PENSÉE

Du latin pensare-- peser, payer (les deux sens viennent de ce
qu'on payait primitivement, non en monnaie, mais au moyen d'une
balance). La pensée apparaît donc dans son sens étymologique comme la
faculté de comparer, de juger, de soupeser la valeur des idées
données par l'intelligence. Hébr. hâgâh, réa, rayon ; gr.
dialogismos, dianoïa, noûs, etc.; Vulg, cogitatio,
consilium.
--Chez les Hébreux, le coeur était le siège de la pensée.
Ce qui est une notion philosophique fort suggestive. «Les grandes
pensées, dit Vauvenargues, viennent du coeur.» L'expérience de tous
les jours nous montre que les mauvaises pensées peuvent en venir
aussi.

L'A.T, nous parle de pensées de Jéhovah, infiniment supérieures à
celles de l'homme (Esa 55:9), infiniment meilleures (Esa
55:8), déconcertantes par leur profondeur (Ps 92:6,Esa 40:13,
cf. Ro 11:33), immuables (Job 23:13), incompréhensibles aux
païens (Mic 4:12), innombrables et précieuses pour le
fidèle (Ps 139:17 et suivant), destinées à procurer la paix, à
assurer l'avenir et à nourrir d'espérance le peuple de Dieu (Jer
29:11).

La Bible parle aussi des pensées de l'homme; elle les déclare
foncièrement mauvaises (Ge 6:5, cf. 1Jn 5:19). Dieu les
connaît (Ps 94:11 139:2-23,Esa 66:18,1Co 3:20 Heb 4:12 etc.).
Jésus les pénètre et, par cette vision prophétique, trouble ses
interlocuteurs et remplit d'admiration ses disciples (Mt 9:4
12:25,Mr 2:6 Lu 6:8 9:47 11:17,24:38,Jn 2:25). Tandis que l'amour
chrétien inspire de bonnes pensées (1Co 13:3 etc.), la sagesse
humaine livrée à elle-même ne nourrit la pensée que de vanité (Ro
1:21). Ce qu'il y a de plus redoutable pour l'homme, c'est qu'il se
laisse aller «au gré de ses pensées» (Esa 65:2,Jer 18:12, cf.
Sir 23:2, Sag 1:3,5,Eph 2:3); ce qui fait que
l'Évangile assure son salut, c'est qu'il amène «toutes les pensées
captives à l'obéissance de Christ» (2Co 10:5).

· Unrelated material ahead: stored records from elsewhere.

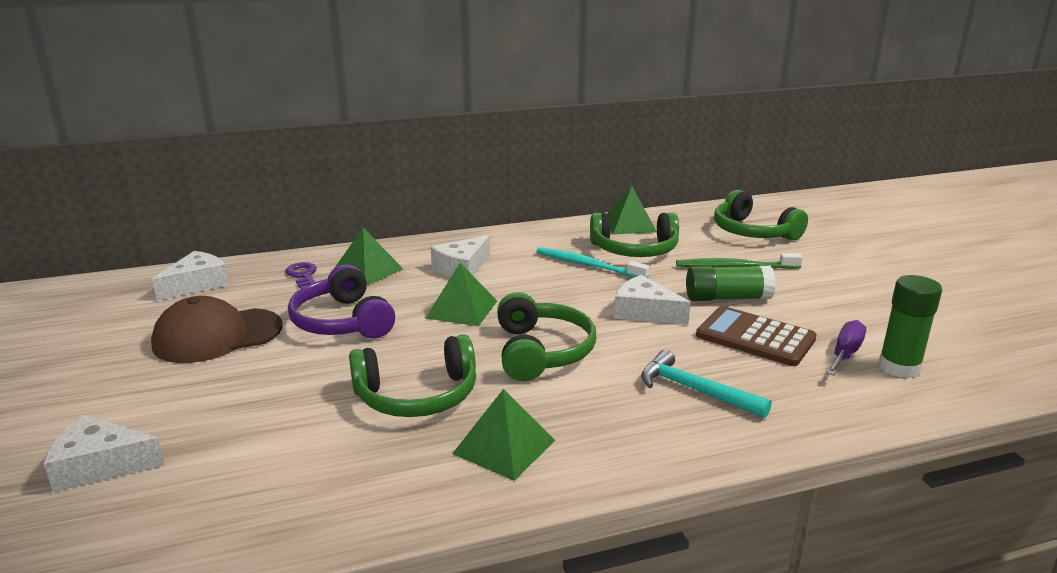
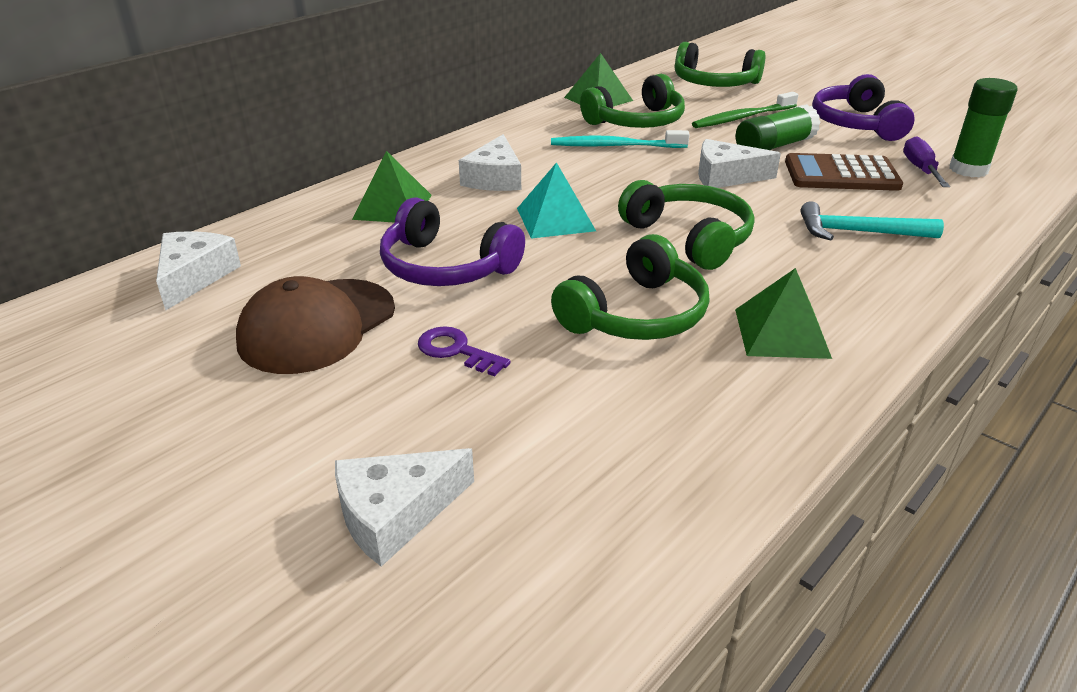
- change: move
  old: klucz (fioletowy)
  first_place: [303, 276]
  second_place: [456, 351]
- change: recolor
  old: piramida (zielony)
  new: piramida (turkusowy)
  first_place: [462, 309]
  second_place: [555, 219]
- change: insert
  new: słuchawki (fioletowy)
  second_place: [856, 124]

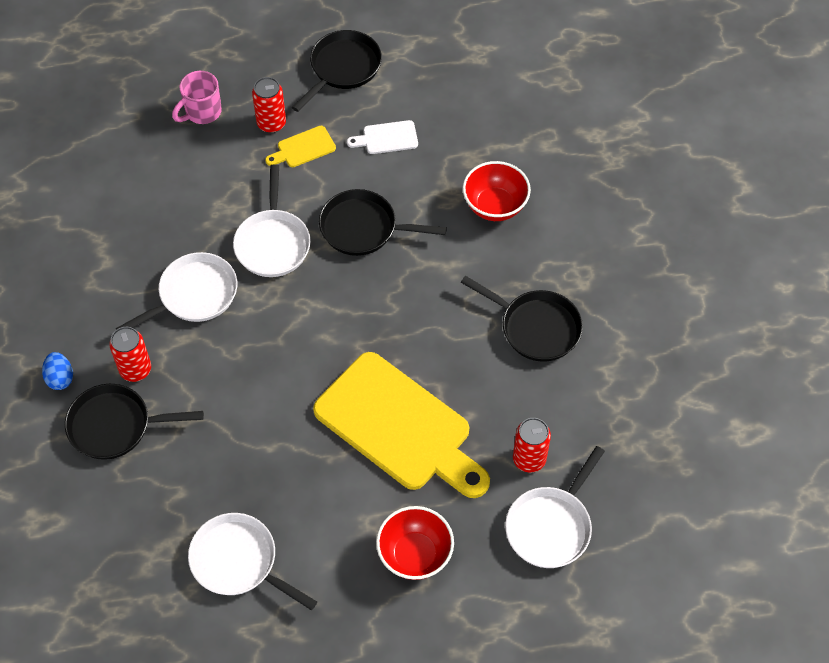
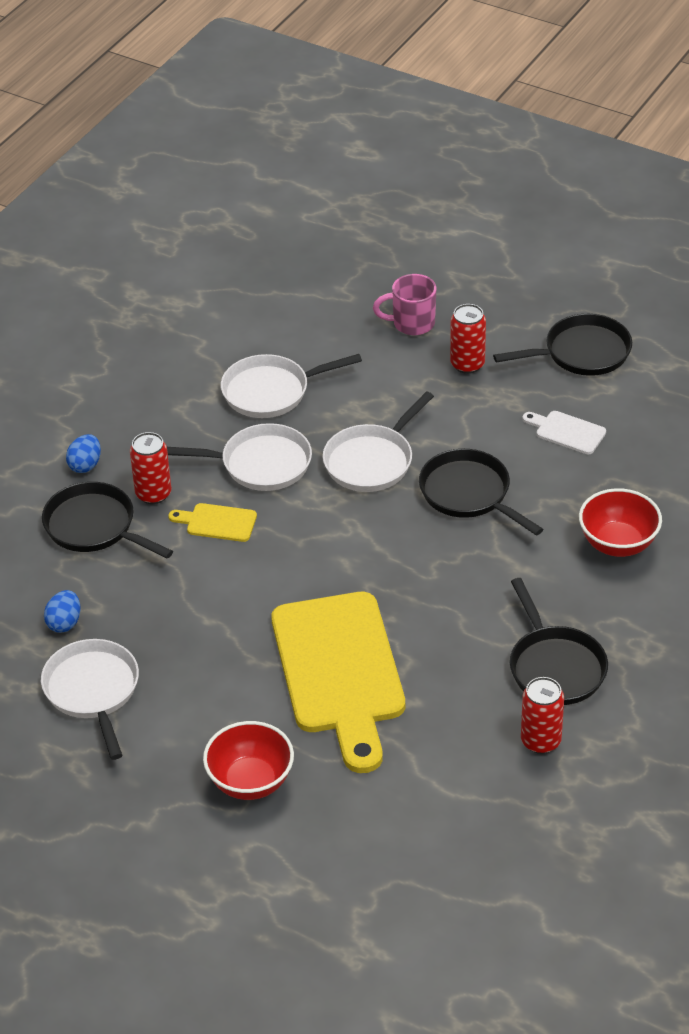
- change: move
  old: deska do krojenia (żółty)
  first_place: [303, 148]
  second_place: [217, 522]
- change: move
  old: patelnia (biały)
  first_place: [551, 526]
  second_place: [271, 391]
- change: move
  old: puszka (czerwony)
  first_place: [529, 459]
  second_place: [540, 741]
- change: insert
  new: jajko (niebieski)
  second_place: [64, 623]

Jésus, s'en référant à la loi fondamentale du mosaïsme,
(De 6:4 et suivant) insiste sur le fait qu'il ne suffit pas d'aimer
Dieu de tout son coeur, son âme, sa force, mais qu'on doit aussi
l'aimer de toute sa «pensée» (Mr 12:30). Il met en lumière, par
là, le rôle de l'idée, à côté du sentiment et de la volonté, dans la
formation de nos convictions religieuses et la solidité de notre foi.

Comme la philosophie hébraïque n'a pas tous les compartiments
dont la nôtre a hérité de la spéculation des Grecs, il se trouve que,
malgré son caractère rudimentaire, elle respecte mieux l'unité
organique de l'être humain. C'est ainsi qu'on y trouve la pensée
liée, non pas seulement à la méditation (Ec 7:3,Mt 16:7,Ac
10:19), à la réflexion (Mt 21:23,Lu 1:29,1Co 13:11), à la
délibération intérieure qui s'exprime en conseils ou en
desseins (Esa 14:26,Pr 21:30,Ps 5:11 etc.), mais au coeur, à la
raison, à la conscience, à la volonté, d'un mot à tout ce qui, dans
la complexité de son être intime et dans ses réactions au contact du
monde extérieur, constitue l'homme vivant, agissant, et, dans ses
actes, indivisible (voir Homme, Coeur, Conscience, Chair, Esprit,
Sentiment).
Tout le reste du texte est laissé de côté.